Na primeira parte deste artigo me debrucei sobre os conceitos de Product Growth e Product-led Growth; no panorama de mercado em que ambos se inserem e nas zonas cinzentas que são a parte mais interessante do tema.
Nesta segunda parte, vou entrar em estudos de casos mais práticos e, para isso, vale dois combinados que vamos fazer, eu e você, neste momento.
Sobre funis e impacto de produto
O primeiro é que a jornada do seu usuário não é um funil, uma ampulheta, nem um loop ou “flywheel”. A jornada do seu usuário é uma grande bagunça e a imagem abaixo faz o papel de ilustrar esse fato.

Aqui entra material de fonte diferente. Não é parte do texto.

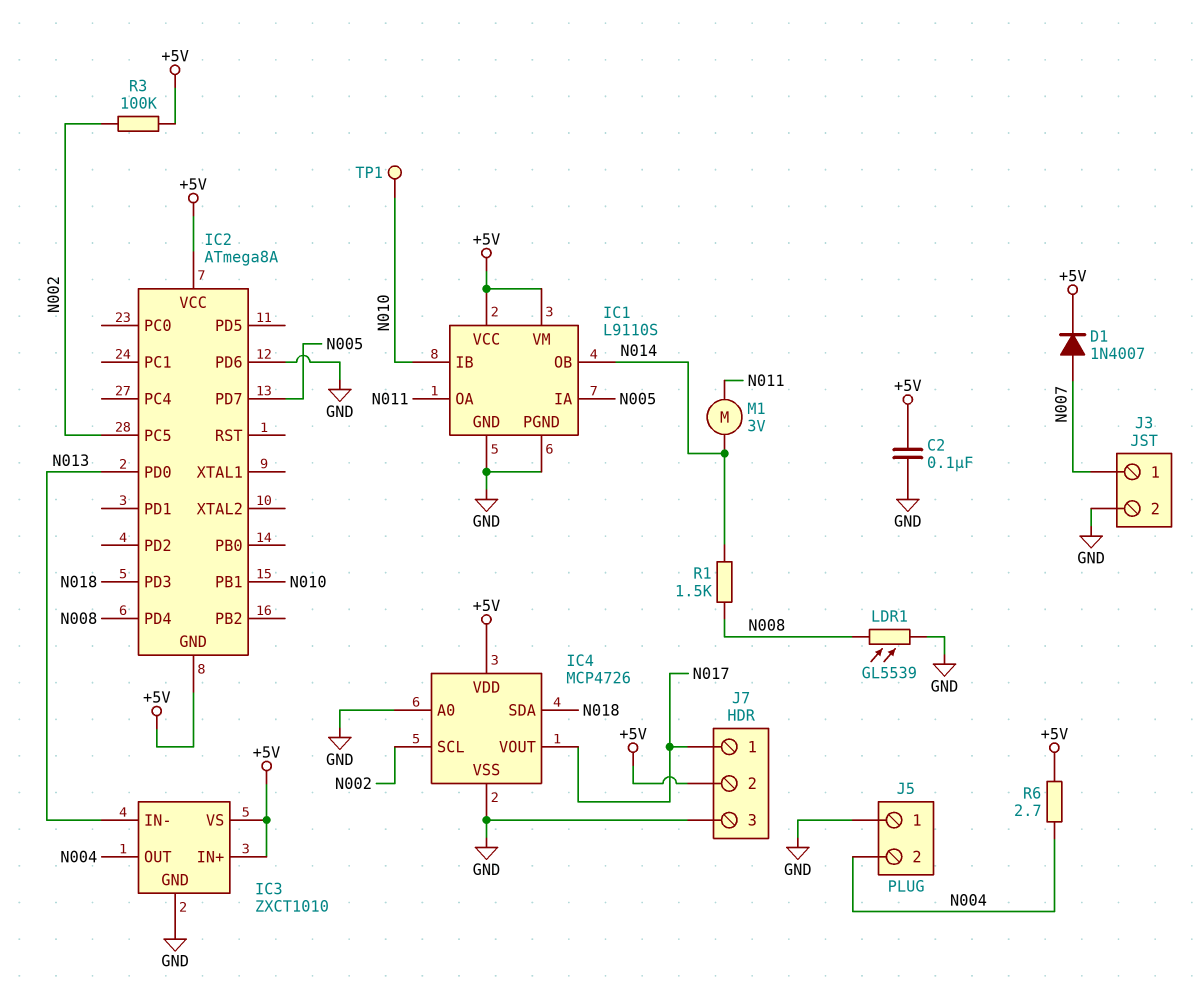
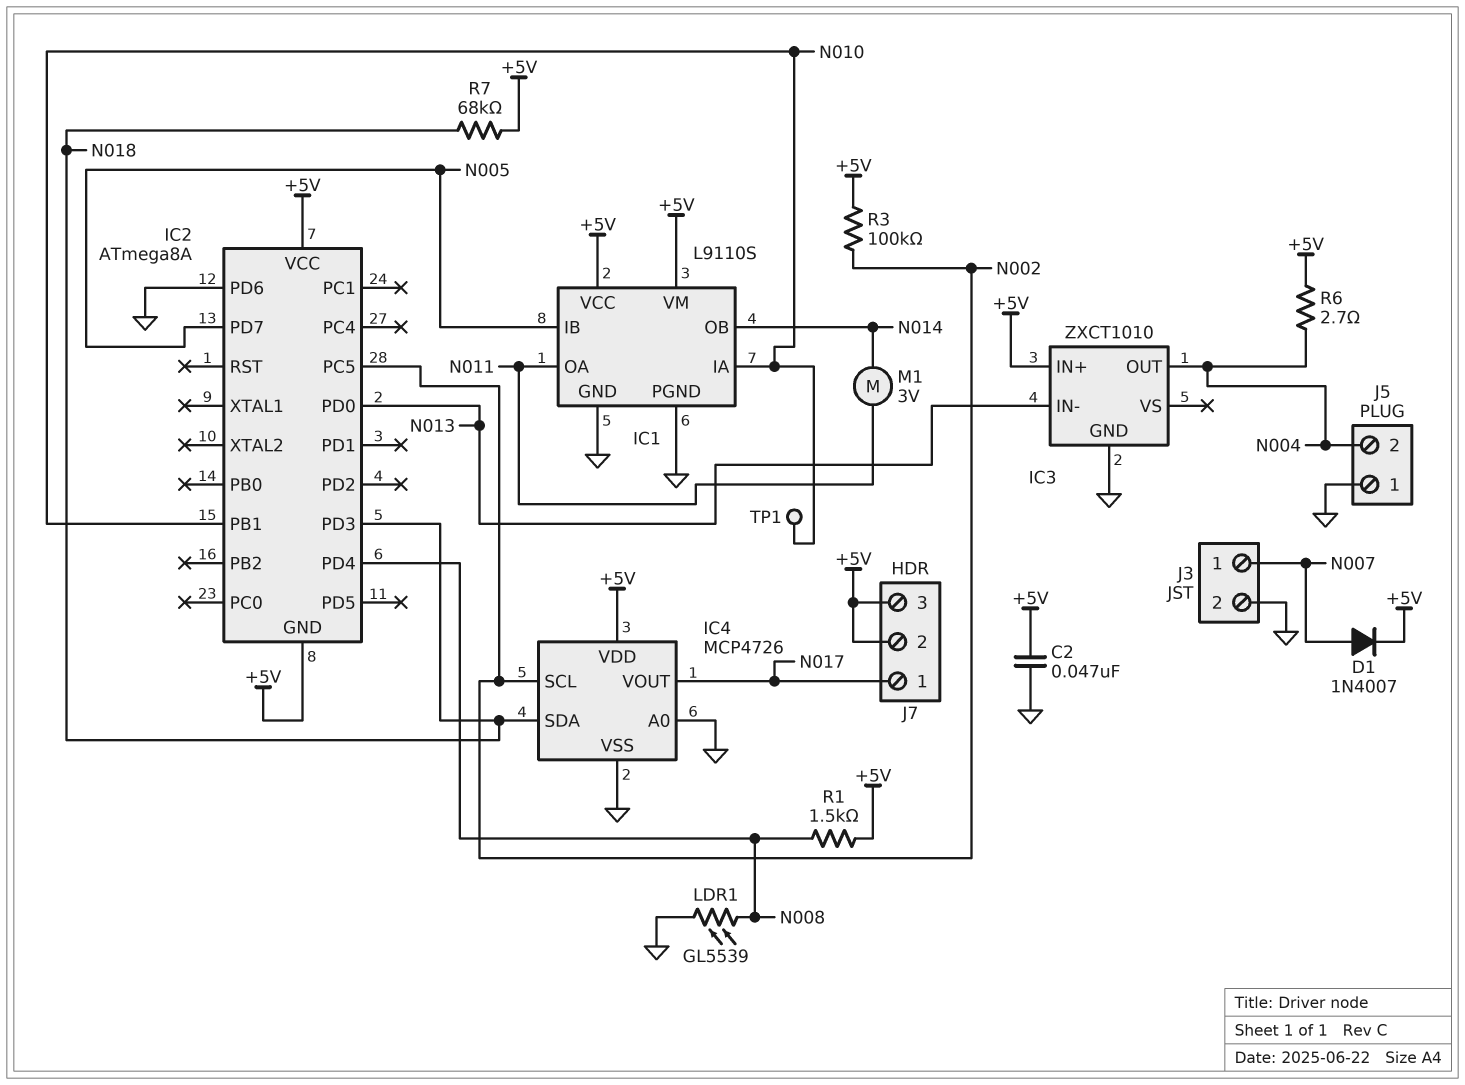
C2: 100nF (+5V, GND) -> 47nF (+5V, GND)
IC1 pin IA: N005 -> N010
IC1 pin IB: N010 -> N005
IC3 pin VS: +5V -> none
J7 pin 3: GND -> +5V
R1: 1.5k (N008, N014) -> 1.5k (+5V, N008)
R7: none -> 68k (+5V, N018)

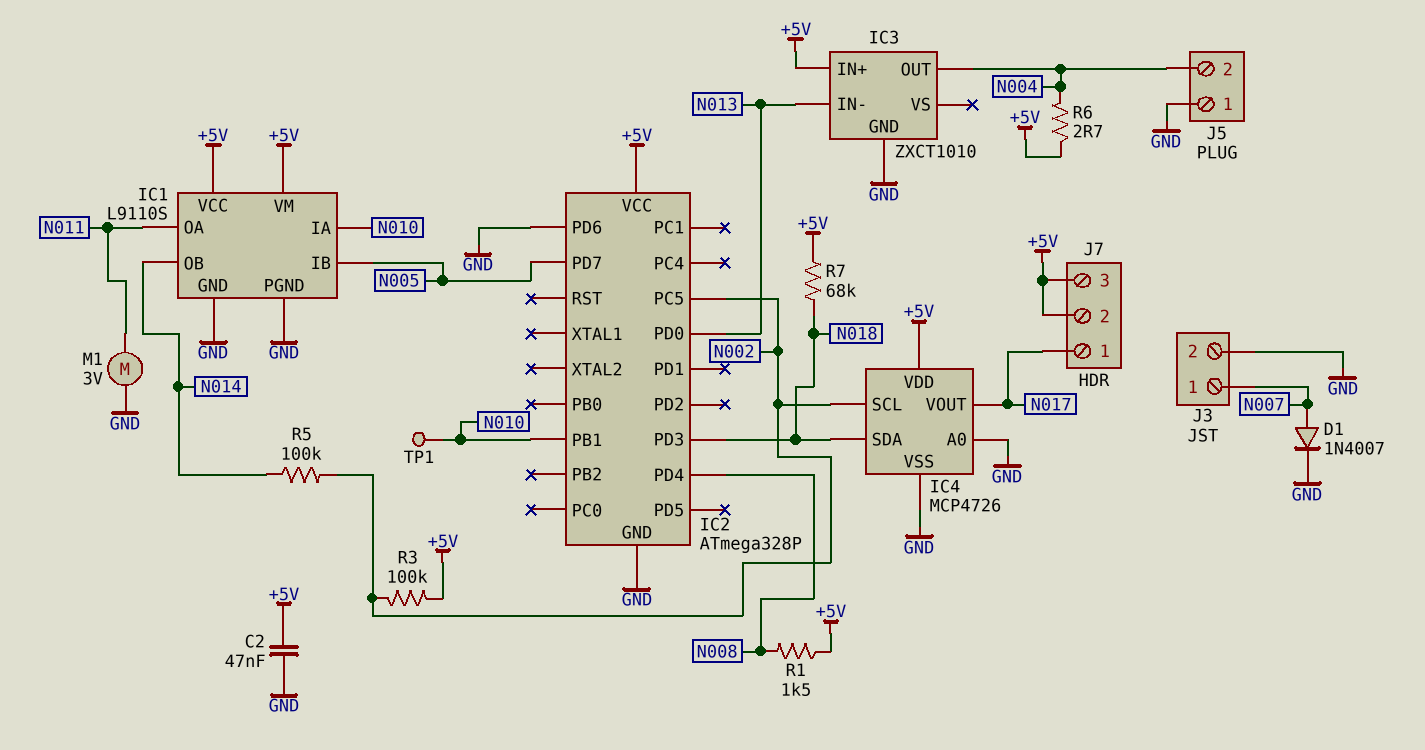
D1: diode 1N4007 (A N007, K +5V) -> diode 1N4007 (A N007, K GND)
IC2: ATmega8A -> ATmega328P
IC2 pin GND: +5V -> GND
LDR1: GL5539 (GND, N008) -> none
M1: motor 3V (N011, N014) -> motor 3V (GND, N011)
R5: none -> 100k (N002, N014)

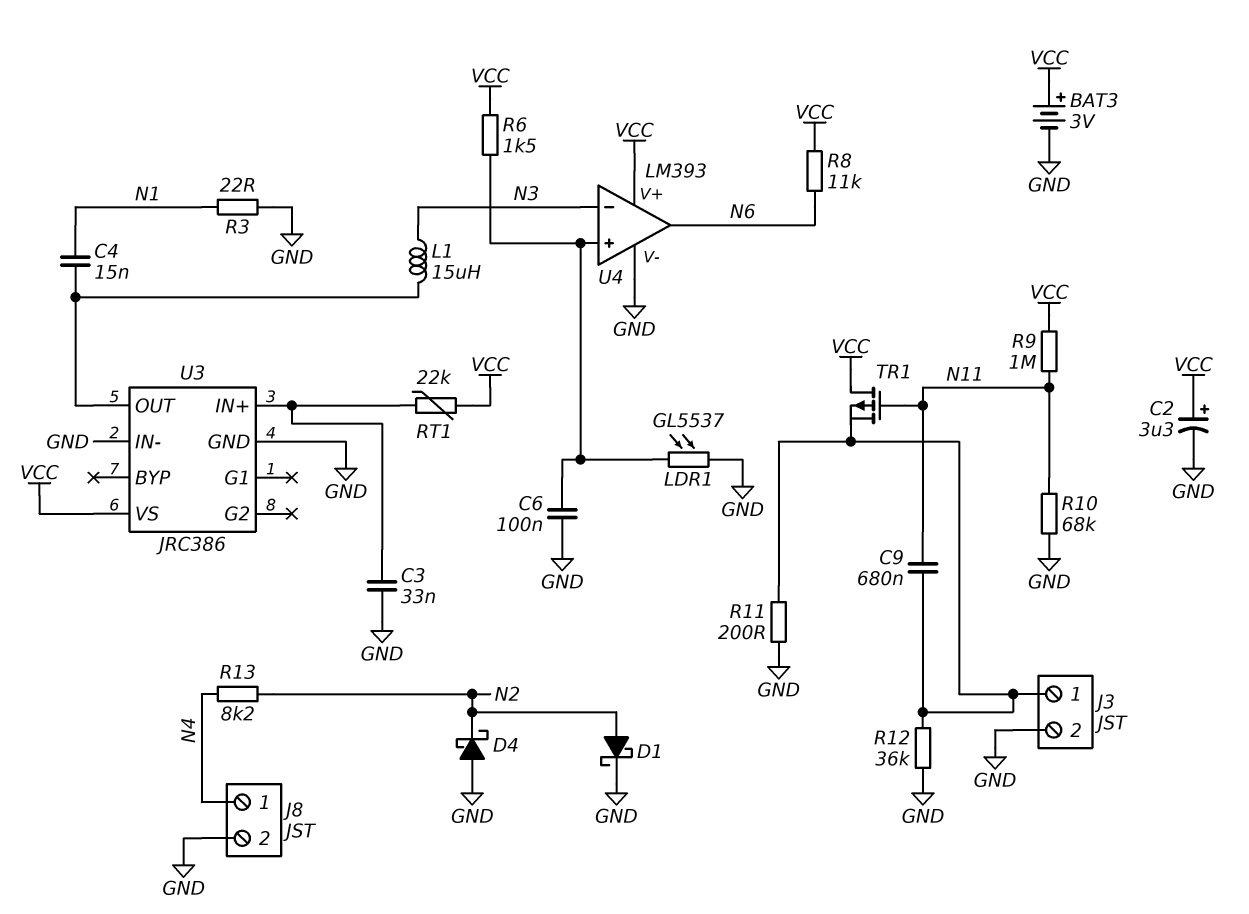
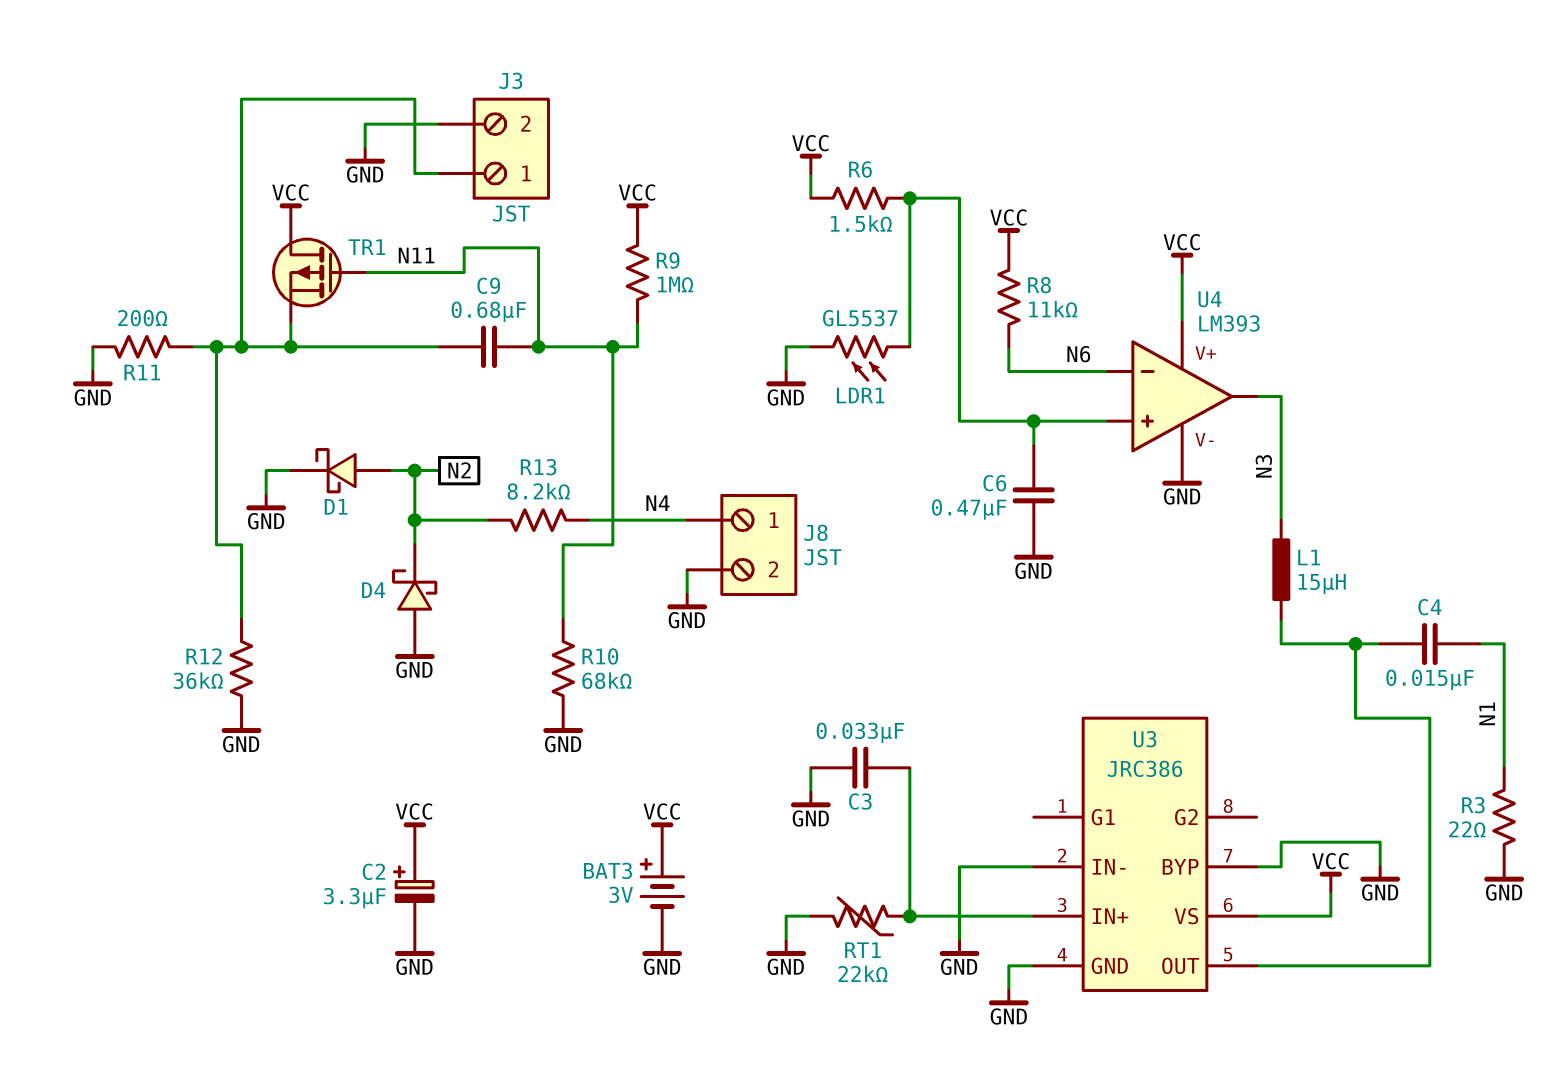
C6: 100nF (GND, U4/in+) -> 470nF (GND, U4/in+)
RT1: 22k (U3/IN+, VCC) -> 22k (GND, U3/IN+)
U3 pin BYP: none -> GND
U4 pin in-: N3 -> N6
U4 pin out: N6 -> N3

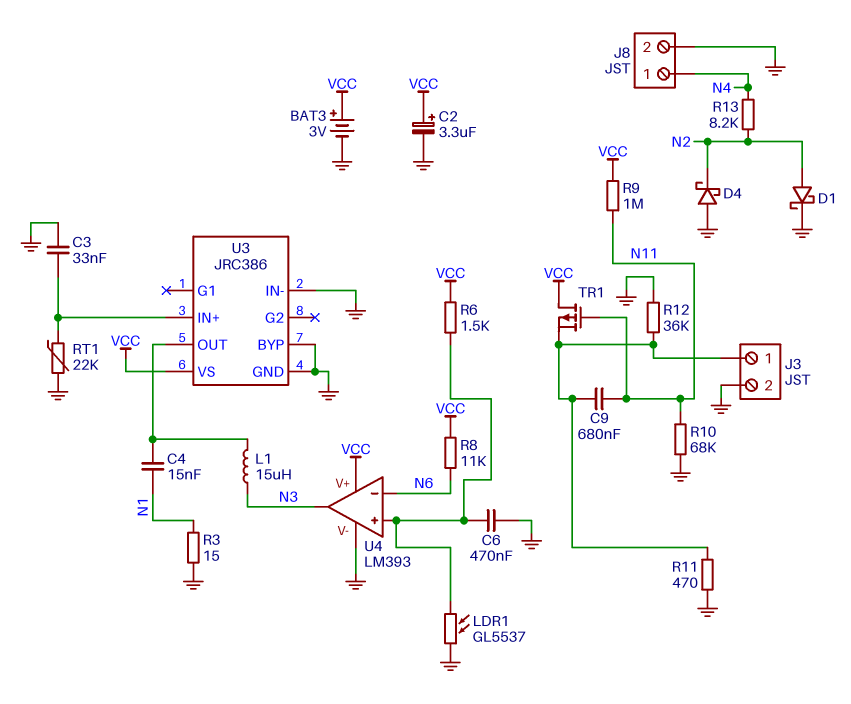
R3: 22 (GND, N1) -> 15 (GND, N1)
R11: 200 (GND, J3/1) -> 470 (GND, J3/1)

Ainda assim, dividir a mesma em etapas padronizadas é uma simplificação poderosa, a qual não vou questionar nessa altura do artigo.
Dito isso, vale apenas notar que eu tenho uma preferência específica de modelo e ele se caracteriza pela imagem abaixo.
Este “funil” pode não ser o modelo mais adequado para o seu negócio. As divergências mais comuns tendem a ser na ordenação das etapas de indicação e expansão. Outro ponto de questionamento frequente é a etapa de receita/ monetização.
Neste último caso, não trato a mesma como uma etapa, mas um processo cross-etapas.
Falando especificamente da etapa de aquisição, ela é a etapa em que você certamente não tem seu cliente dentro de seu produto ainda e, portanto, você tem menos dados, menos controle e menos influência.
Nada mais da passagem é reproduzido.